The Federal Court ruled today that a competition notice issued illegally by the ACCC 18 months ago should be quashed. The Court's decision again demonstrates the fundamental flaws in the regulatory regime that open it to manipulation and gaming by Telstra's competitors.
The competition notice related to price increases made in December 2005 to two Telstra basic network access products - one a wholesale line rental service called Home Access, and the second a retail product called HomeLine Part - and about which Telstra had previously briefed the ACCC, with no resulting objection from the regulator.
Following the price increases, the ACCC issued the competition notice in April 2006 and, just four working days later, Optus commenced its own legal proceedings against Telstra on the back of the competition notice.

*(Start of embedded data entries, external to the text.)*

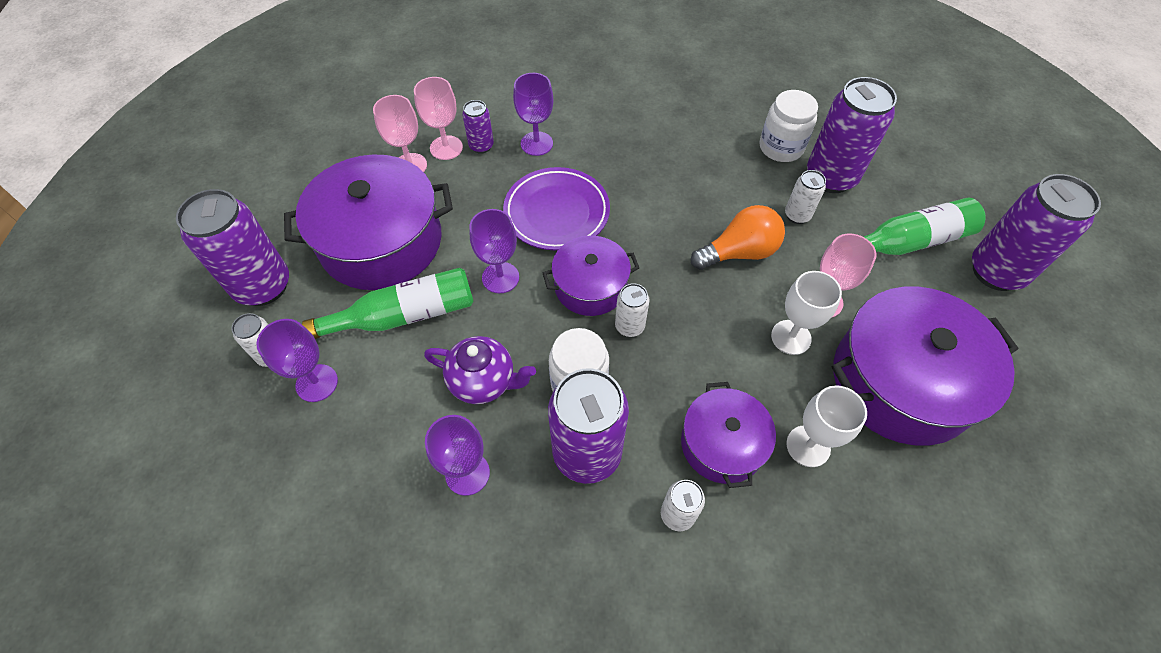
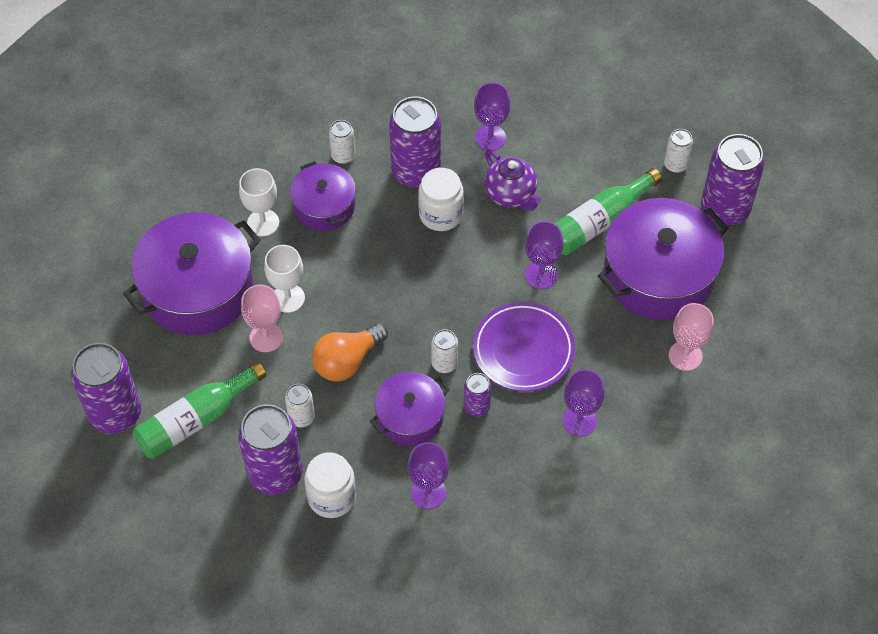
camera: 160 degrees right, 0 degrees up
(317, 383) = (629, 158): purple goblet -> purple goblet (428, 492)
(446, 148) = (664, 387): pink goblet -> none
(481, 146) = (632, 400): purple can -> purple can (476, 407)
(483, 381) = (511, 195): purple teapot -> purple teapot turned 120 degrees counterclockwise
(590, 286) = (463, 290): purple pot -> purple pot (410, 417)
(629, 326) = (419, 267): white can -> white can (444, 364)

The Court today also rebuffed an 11th-hour attempt by the ACCC to have the Court re-write its illegal April 2006 competition notice in a way that would prevent it being quashed. Though the ACCC's rear-guard effort was unsuccessful, overall, the case exposes the way in which the existing regulatory regime can be exploited and manipulated by our competitors to Telstra's detriment.
The ACCC’s competition notice exposed Telstra to potential fines of $31 million for the first 21 days the notice was in force and up to $3 million a day thereafter, as well as third-party litigation of precisely the type commenced by Optus. The case shows that the ACCC is willing to use its powers discriminately against Telstra - even to the extent of arguing, as it did in this case, that the law doesn't require it to afford Telstra natural justice.

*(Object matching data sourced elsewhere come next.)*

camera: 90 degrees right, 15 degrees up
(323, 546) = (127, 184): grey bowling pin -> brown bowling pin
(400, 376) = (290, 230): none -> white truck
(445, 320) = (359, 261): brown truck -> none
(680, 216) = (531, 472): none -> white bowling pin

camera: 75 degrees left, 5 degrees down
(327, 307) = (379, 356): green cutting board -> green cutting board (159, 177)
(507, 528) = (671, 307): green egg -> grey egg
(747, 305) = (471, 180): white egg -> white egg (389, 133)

The Federal Court has resoundingly ruled that the common law and statutory legal rights to natural justice and procedural fairness apply and that the ACCC is obliged to respect these rights when exercising its statutory powers.
It can only be hoped that today's judgment will give the ACCC pause for thought before launching any similar ill-conceived actions. Unfortunately, the case does not change the basic machinery of the regime which allowed and encouraged regulatory gamesmanship by competitors in the first instance.
Over a two-year period we have seen the ACCC issue a "consultation notice" but fail to consult properly as required by the law it administers, follow up with a competition notice, use its coercive information-gathering powers on 10 occasions in an attempt to make a case, revoke its notice and publicly admit no further action was warranted. For its part, Optus’ proceedings against Telstra were dismissed and it was ordered to pay Telstra's costs.
All in all, an enormous waste of time and money on a competition issue that didn’t exist in the first place.